[net.unix-wizards] VAX soft error messages

rivero@kovacs.UUCP (Michael Foster Rivero) (07/09/85)

	Anybody out there know what the soft error messages on the system
	console really mean? So far, nobody an tell us anything more
	than,"It's some kinda soft memory error message from the
	error correction system." Big help! We can't figure out where the
	flaky memory is supposed to be.

	Typical message on the console looks like....

	Msoft  ecc 19af sym (58) corrected

	We're starting to get more of them. Whatever bug is in the system
	is BREEDING!

					Thanks in advance
						Mike Rivero

chris@umcp-cs.UUCP (Chris Torek) (07/13/85)

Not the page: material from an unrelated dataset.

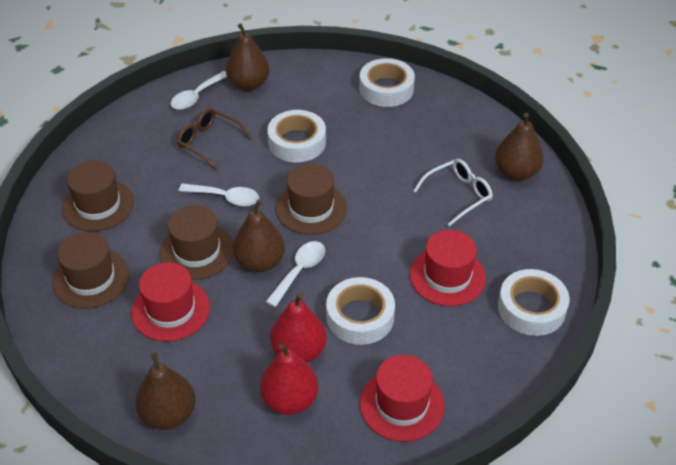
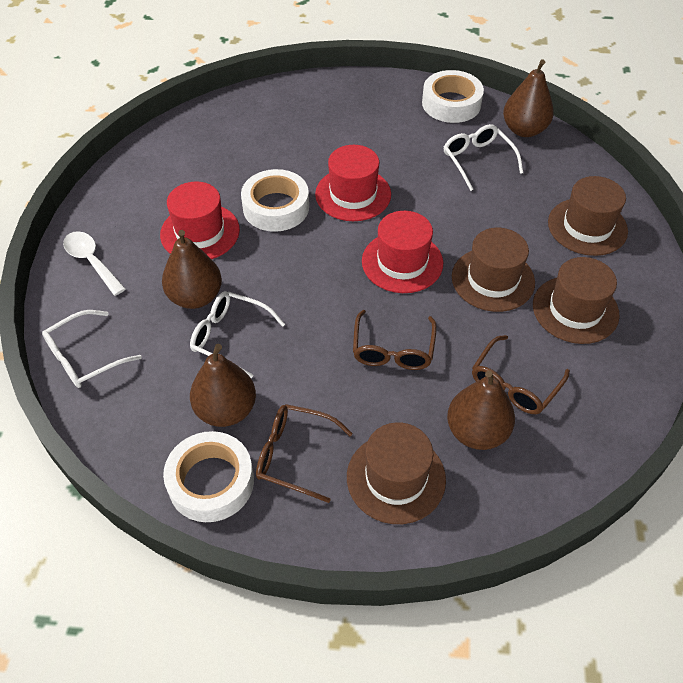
brown glasses: 1 -> 3
red pear: 2 -> 0
white glasses: 1 -> 3
white spoon: 3 -> 1
white tape: 4 -> 3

"soft ecc" messages come from all sorts of places in all sorts of
Unix kernels.  However, the one you mentioned sounds like a 780 or
750 memory controller (mcr) ecc error.  The 4BSD kernels print
something like this:

	mcr%d: soft ecc addr %x syn %x

You can then use your manufacturer's tables to look up the "address"
and "syndrome number"; this will point you to the bad chip.  The
tables vary for different memory boards and systems.  4.2/4.3 BSD
kernels will even (optionally) point you to the chip, IF you have
all Trendata boards....

(Maybe someday I'll put in the National Semi board tables.  Too bad
there's no way to pull a board identifier out of the controller.
Also too bad DEC doesn't seem to give out ECC tables---then again
DEC solders the chips in directly (better for stability, worse for
repairs).)
-- 
In-Real-Life: Chris Torek, Univ of MD Comp Sci Dept (+1 301 454 4251)
UUCP:	seismo!umcp-cs!chris
CSNet:	chris@umcp-cs		ARPA:	chris@maryland